CVE-2023-38167: Microsoft Dynamics 365 Business Central Elevation of Privilege Vulnerability

Overview

Severity

High (CVSS 7.2)

CVSS Vector

CVSS:3.1/AV:N/AC:L/PR:H/UI:N/S:U/C:H/I:H/A:H/E:U/RL:O/RC:C

Category

Elevation of Privilege

Exploit Status

Not Exploited

Exploitation Likelihood

Less Likely

Patch Tuesday

2023-Aug

Released

2023-08-08

Last Updated

2023-08-15

EPSS Score

0.70% (percentile: 72.1%)

FAQ

According to the CVSS metric, privileges required is high (PR:H). What privileges does an attacker require to exploit this vulnerability? Successful exploitation of this vulnerability requires an attacker to already have admin or high privilege access to a security group within the tenant.

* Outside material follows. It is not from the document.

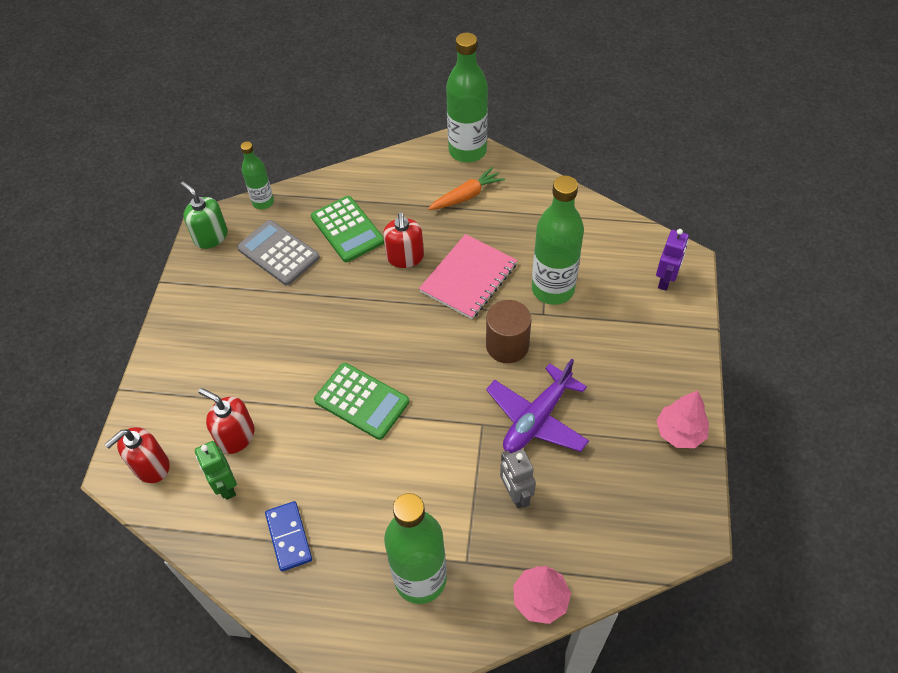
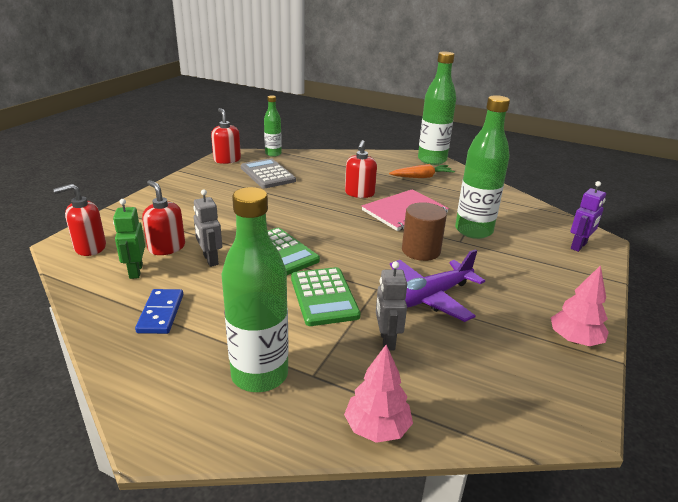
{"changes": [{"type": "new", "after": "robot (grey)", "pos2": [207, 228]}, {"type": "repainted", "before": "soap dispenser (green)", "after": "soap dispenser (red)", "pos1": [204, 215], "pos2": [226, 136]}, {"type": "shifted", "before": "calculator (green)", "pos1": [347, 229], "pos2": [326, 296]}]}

Is the update for Microsoft Dynamics 365 Business Central 2023 Release Wave 1 listed in this vulnerability currently available? The security update for Microsoft Dynamics 365 Business Central 2023 Release Wave 1 is not immediately available. The update will be released as soon as possible, and when it is available, customers will be notified via a revision to this CVE information. August 15. 2023 Update: The security update for Microsoft Dynamics 365 Business Central 2023 Release Wave 1 is now available. Customers running Microsoft Dynamics 365 Business Central 2023 Release Wave 1 should install the update to be protected from the vulnerability.

Affected Products (1)

Microsoft Dynamics

• Microsoft Dynamics 365 Business Central 2023 Release Wave 1

Security Updates (1)

• 5029765

Acknowledgments

Darrick Joo

Revision History

• 2023-08-08: Information published.
• 2023-08-15: In the Security Updates table, made the following revision: The security update for Microsoft Dynamics 365 Business Central 2023 Release Wave 1 is now available. Customers running this affected version of Microsoft Dynamics 365 Business Central 2023 should install the update to be protected from this vulnerability.